Sunday, February 15, 2015

Seeing the Magnolia

My neighbor has a magnificent magenta magnolia tree in full bloom during this faux-springtime week of ridiculously warm weather. Despite the fact that winter continues for many weeks into approaching March, that magnolia tree has exploded in celebration for anyone interested in noticing and appreciating the joy. The tricky part about the magnolia is all in the noticing. I have to remind myself to look at it when I pass, to pause for a moment and see it while it’s gorgeous for this brief time.

Philosophers and thinkers have written prodigiously on the topic of aesthetics. I don’t presume to imagine I could add anything new to that discussion. So I’m not saying anything original when I say that the brilliant beauty of that magnolia reminds me that there are forces at work in the world beyond human enterprise. The magnolia takes me out of myself and into the greater, the greater what? The greater all? Greater oneness? The greater.

Sometimes when I am out on my morning walk, whether in my rural suburban neighborhood or in the forest behind Lake Mendocino, I encounter a person who is also out walking and who is talking on a cell phone. There is one woman in particular who always talks on her phone while she walks. She doesn’t acknowledge me when I pass. I feel sorry for her, for all that she is missing on her walks. Our neighborhood overflows with exquisite forces of nature and she is largely missing out on them.

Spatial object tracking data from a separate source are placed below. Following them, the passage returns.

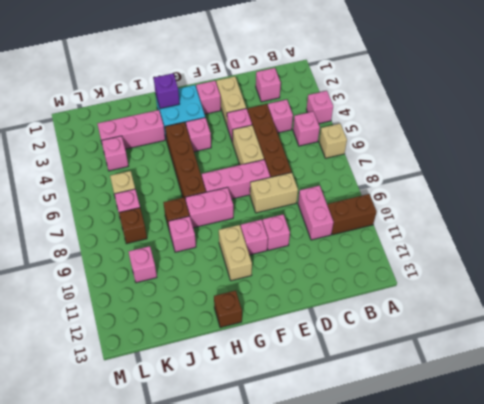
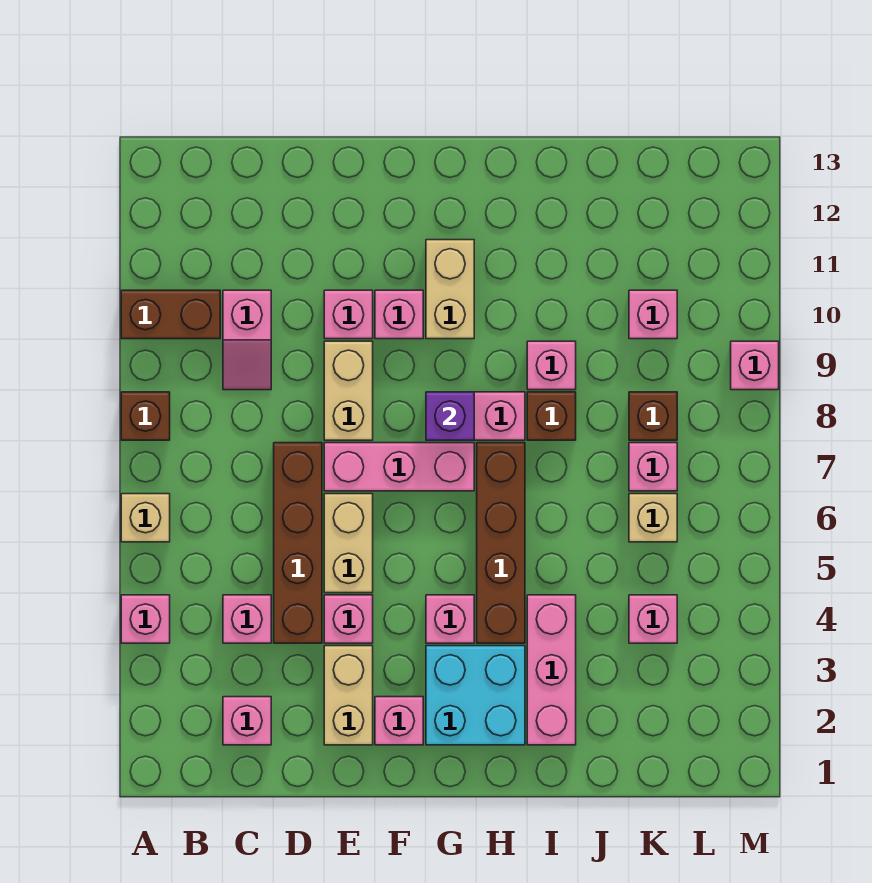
pink brick B5 level 1 -> pink brick M9 level 1
pink brick C9:C10 level 1 -> pink slope C9:C10 level 1 top 10
tan brick D8:E8 level 1 -> tan brick E8:E9 level 1
purple brick H2 level 2 -> purple brick G8 level 2
brown brick H13 level 1 -> brown brick A8 level 1
pink brick I3:K3 level 1 -> pink brick I2:I4 level 1

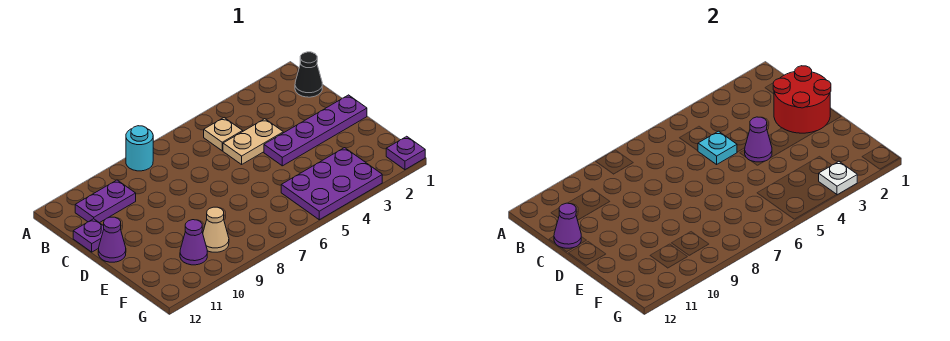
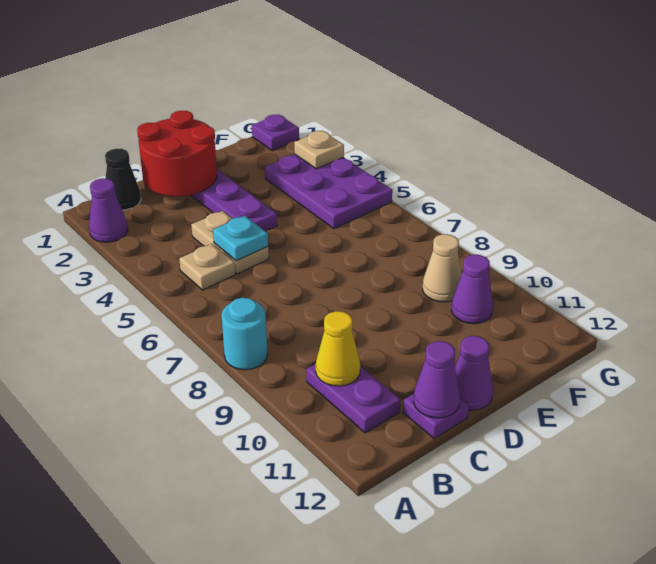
none -> yellow cone B10 level 2
purple cone D4 level 2 -> purple cone A2 level 1
white plate G3 level 2 -> tan plate G3 level 2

Deer and wild turkeys regularly stroll down our streets. The quail with their adorable topknot scurry in a quiver of wings when I approach. This past week I had a remarkable flock of a hundred or more creamy-gray mourning doves in an oak tree beside my deck. They swooped and looped in my back yard, catching the morning light in their tail feathers. A few days ago I saw a charcoal-gray fox loping up my driveway. I bolted from my desk chair and ran to call my cats inside to safety. That got my heart racing, but the fox was certainly a beautiful creature to behold. Early purple crocuses are peeping in my front garden. In these winter months, the graceful live oak trees in our geography are a fling of bare branches draped with chalky-green lichens. I am hopelessly in love with Mendocino trees; the many kinds of oaks, the fir and redwoods, the manzanita, madrone, buckeye, wild flowering plums. How can that woman walk through this wonderland with her nose buried in her cell phone, eyes glazed over, unseeing? It’s almost criminal.

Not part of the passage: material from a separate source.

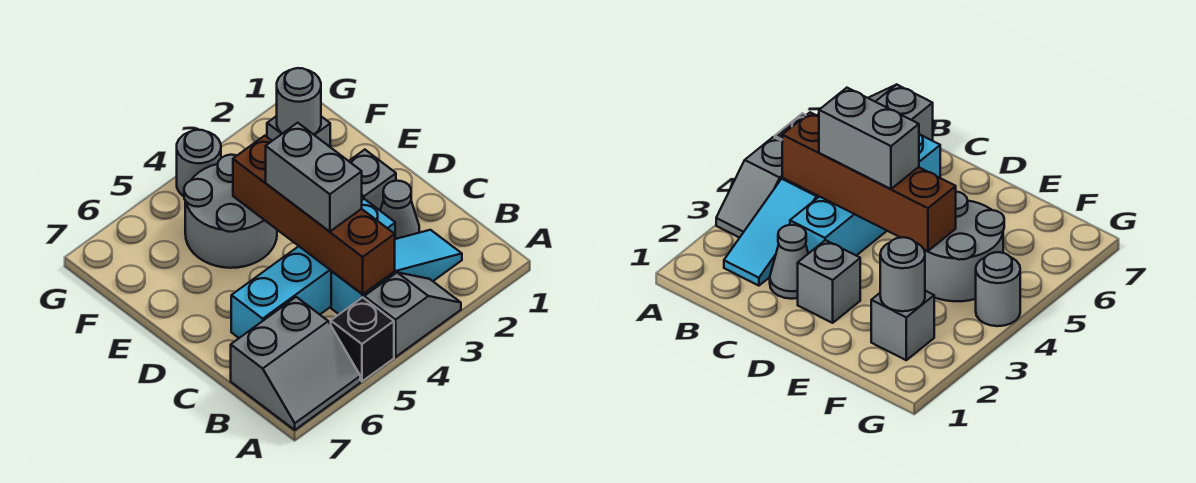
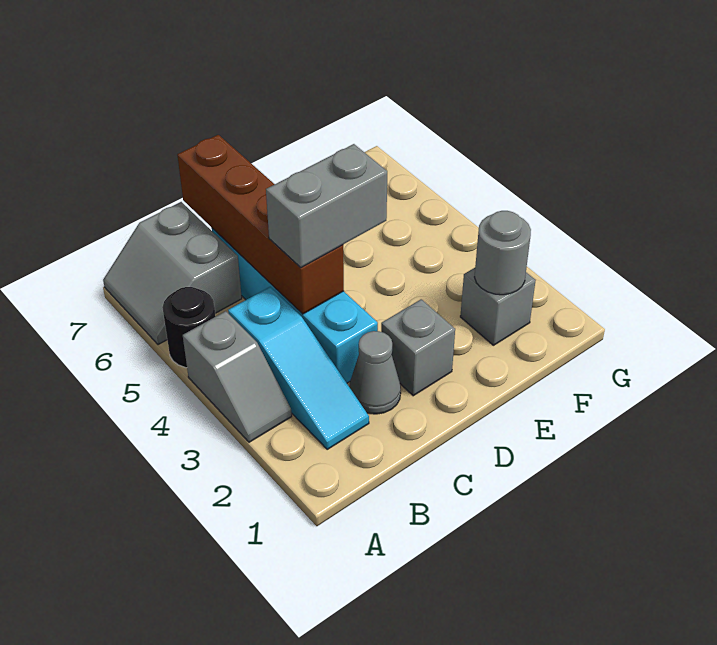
black brick A5 level 1 -> black round brick A5 level 1
brown brick B4:E4 level 2 -> brown brick C4:C7 level 2
grey round brick E4:F5 level 1 -> none
grey round brick G4 level 1 -> none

There is a famous story about the 19th-Century French writer Gustave Flaubert, who is the author of the classic novel Madame Bovary. Flaubert is credited with being the “inventor” of literary realism and he is often considered the quintessential aesthete. He was obsessed with precision and beauty of language. During a period of malaise, before he wrote Madame Bovary, he was persuaded by his friend Maxime Du Camp to travel to the Middle East. According to Du Camp’s diaries (although Flaubert never mentioned this episode in his own diaries), as Du Camp and Flaubert drifted down the Nile on a boat, in the midst of extraordinary scenery, Flaubert turned to Du Camp and declared, “I will call her Emma Bovary.” I have always identified with this story. I interpret the story to mean that Flaubert was so far inside his own head that he did not even see the gorgeous Egyptian landscape. He was too busy writing Madame Bovary in his mind to see his surroundings. I confess, I am guilty of the same.

It’s easy for me to criticize the oblivious cell-phone-lady. But I do the same thing in my own way far more than I would wish. While walking in the beautiful forests and meadows behind the lake, I all-too-often remain stuck in my head, writing novels, writing grants, writing blog posts. I “time travel,” remembering the past and projecting into the future, instead of experiencing the glorious present. I must constantly remind myself to come back to the moment and see the red-shouldered hawks swooping from oak to oak. I must remember to come out of my head and look at the beauty that takes me out of myself and my small life; to bear witness, to appreciate, to admire. The natural beauty in my surroundings calls me to participate in the moment, to actively see the miracle of that dazzlingly pink magnolia.